In March 2023, my bathroom shelf in DHA Karachi looked like the skincare section of a Seoul department store. I had fourteen products in my routine. Fourteen. I can name them from memory: oil cleanser, water cleanser, exfoliating toner, hydrating toner, first essence, second essence, ampoule, Vitamin C serum, Niacinamide serum, snail mucin, eye cream, sleeping mask, sheet masks twice a week, and a sunscreen I'd imported from Japan.
My skin? Not good. Not at all the luminous glass skin the Instagram pages had promised. Breakouts along my jawline that wouldn't quit. Flaky patches on my forehead. A dullness under my cheeks that foundation couldn't fix.
I was a mother of two — a three-year-old and a one-year-old — running on four hours of sleep, and I was spending forty minutes every day layering products that were actively making my skin worse. This is the story of how I stopped.
The Math I Didn't Want to Do
In three years of K-beauty, I had spent approximately PKR 420,000 on skincare. I kept a spreadsheet because my husband, very patiently, had asked me to. The spreadsheet did not help the situation — it just made me feel worse.
On a per-month basis, I was spending PKR 11,000-14,000 keeping the fourteen-step routine stocked. Some products lasted longer (snail mucin), some burned through fast (the two cleansers). But every single month, something was running low, and every single month, I was replacing it with a slightly newer, slightly pricier 'upgrade' I'd seen on TikTok.
And this was all in Pakistani rupees, imported at elevated prices. For the cost of my three-year K-beauty habit, I could have taken my entire family on a two-week holiday to Turkey. With upgrades. I'm still not over it.
The Day I Gave Up
It was a Thursday in January 2024. I had been up since 4:30 a.m. with my younger daughter. I was trying to complete my morning routine in the kitchen while nursing, which is the kind of sentence only mothers will understand. I dropped the Japanese sunscreen into the baby's bottle warmer and ruined both.
I sat on the kitchen floor and cried. Not about the sunscreen. About all of it. About spending three years and four hundred thousand rupees on something that was supposed to make me feel better and had made me feel worse every step of the way.
The next morning, I packed every product except a gentle cleanser and a sunscreen into a cardboard box and put it in the hallway cupboard. I told myself I would go ninety days with nothing. No serums. No toners. No essences. Let my skin just... exist.
What Actually Happened in Those 90 Days
Week 1-2: Breakouts got worse. I panicked. I almost went back. My skin was 'purging' the endless layering it had been subjected to for three years. I resisted.
Week 3-4: Breakouts slowed. The flaky patches on my forehead started to heal. The redness around my nose faded for the first time in years.
Week 5-8: My skin did something I had not seen in years: it settled.
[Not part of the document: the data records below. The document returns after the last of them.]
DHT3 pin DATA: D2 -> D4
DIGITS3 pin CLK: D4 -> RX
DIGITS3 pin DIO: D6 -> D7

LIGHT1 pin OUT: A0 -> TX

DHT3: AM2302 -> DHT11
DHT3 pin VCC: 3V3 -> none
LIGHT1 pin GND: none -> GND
It stopped reacting to everything. The baseline skin under all the products turned out to be calmer and more even than I'd remembered.
Around week ten, my sister-in-law — who is not sentimental about these things — asked me what I was using, because she said my skin looked 'healthier than it had since the wedding.' That was six years ago. I had to tell her the answer was 'nothing.' I was using nothing.
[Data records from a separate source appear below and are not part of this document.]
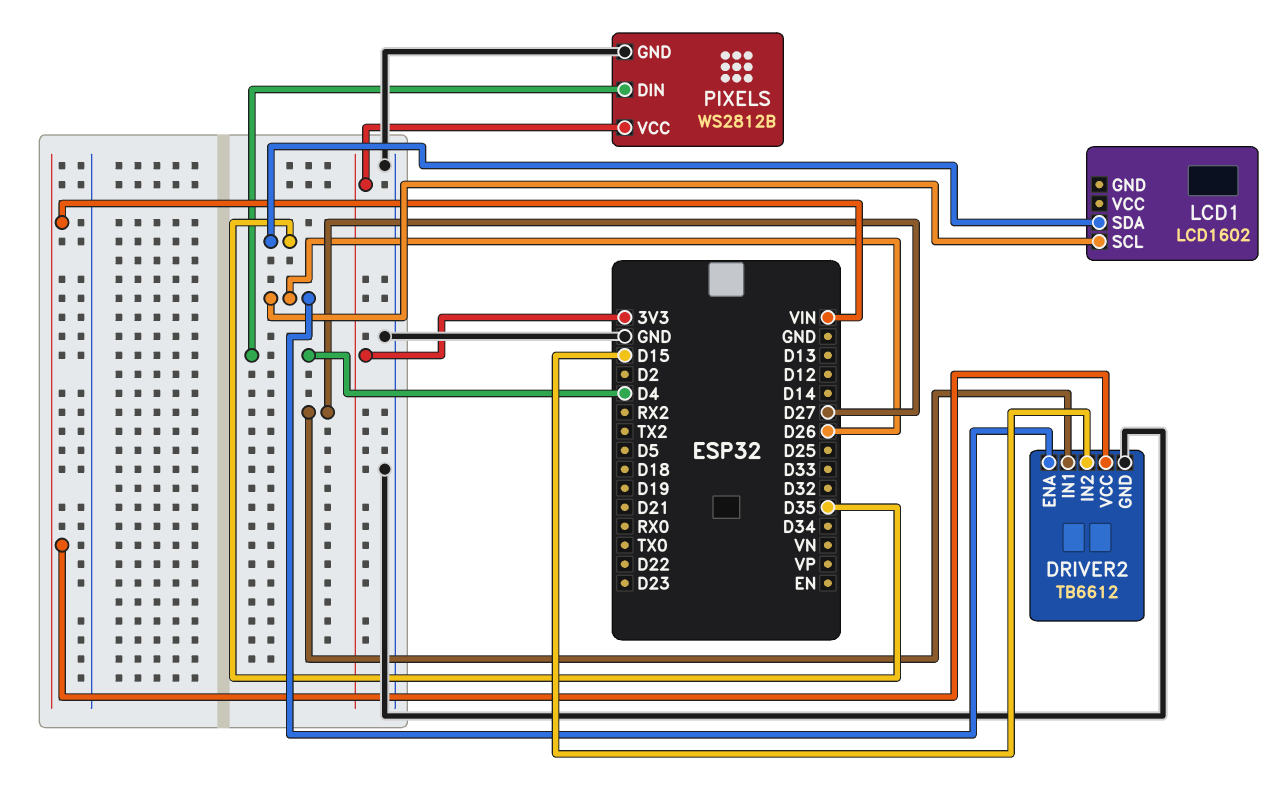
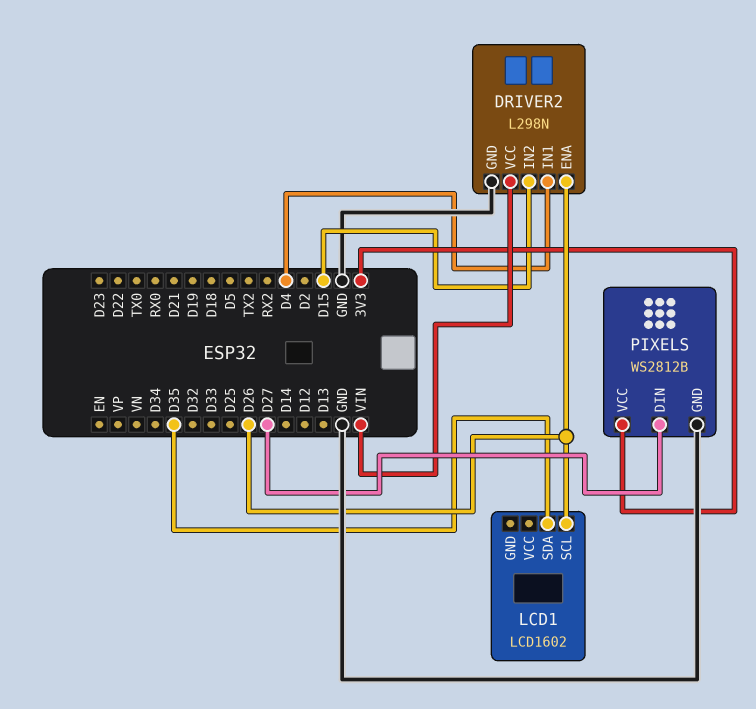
DRIVER2: TB6612 -> L298N
DRIVER2 pin IN1: D27 -> D4
PIXELS pin DIN: D4 -> D27

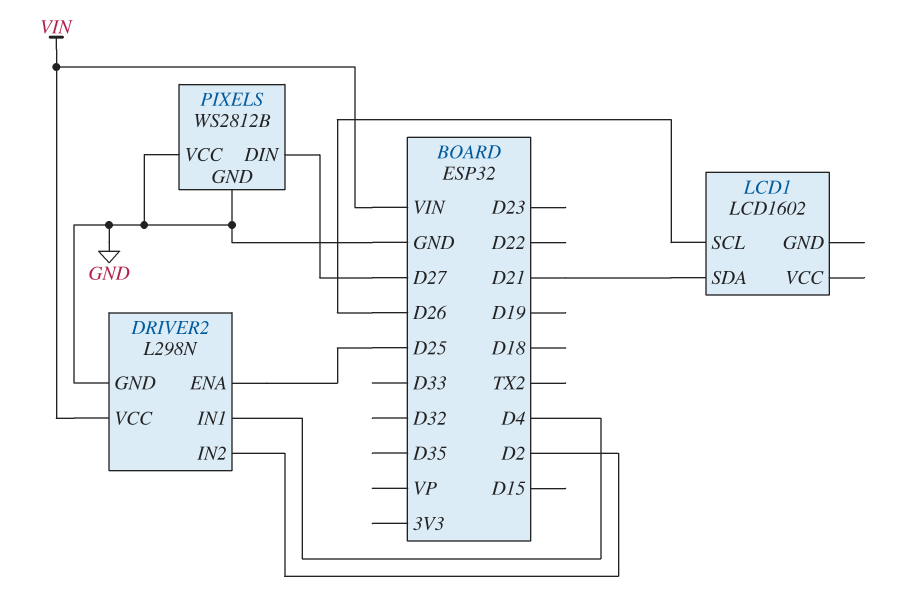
DRIVER2 pin ENA: D26 -> D25
DRIVER2 pin IN2: D15 -> D2
LCD1 pin SDA: D35 -> D21
PIXELS pin VCC: 3V3 -> GND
Why I Added Zimiso After the 90 Days
After three months of nothing, I knew I did want something back. But I was terrified of re-entering the layering trap. A friend told me about Zimiso — two bottles, sold as a duo, PKR 4,000, from a Pakistani brand with a stubbornly specific philosophy about never launching a third product.
That last part is what sold me. A brand that won't upsell me is a brand I can trust. I ordered the Glow Duo on a Tuesday, it arrived in Karachi by Thursday, and I started that night.
My entire routine, eight months later: morning — cleanser, Hydration Elixir on damp skin, Glow Elixir on top, sunscreen. Night — cleanser, Hydration Elixir, Glow Elixir. Total time: 60 seconds, twice a day. Total cost: PKR 4,000 every 6-8 weeks.
The Results That Matter (And the Ones That Don't)
Objective results: my jawline breakouts are 90% gone. The dullness under my cheeks is gone. The flaky forehead is gone. Dark spots from old breakouts are fading visibly month over month. I wear much less foundation, and on most weekends I wear none.
Subjective results, which I think are bigger: I am not thinking about skincare constantly. I am not scrolling TikTok looking for the next step. I am not adding anything to my bathroom shelf. I am not in the skincare loop anymore, and the mental quiet that created in my life is something I didn't realise I'd been missing.
I'm a mother of two in Karachi. I have 60 seconds, twice a day, to spend on my skin. That used to feel like a tragic constraint. It turned out to be the best thing that ever happened to my face.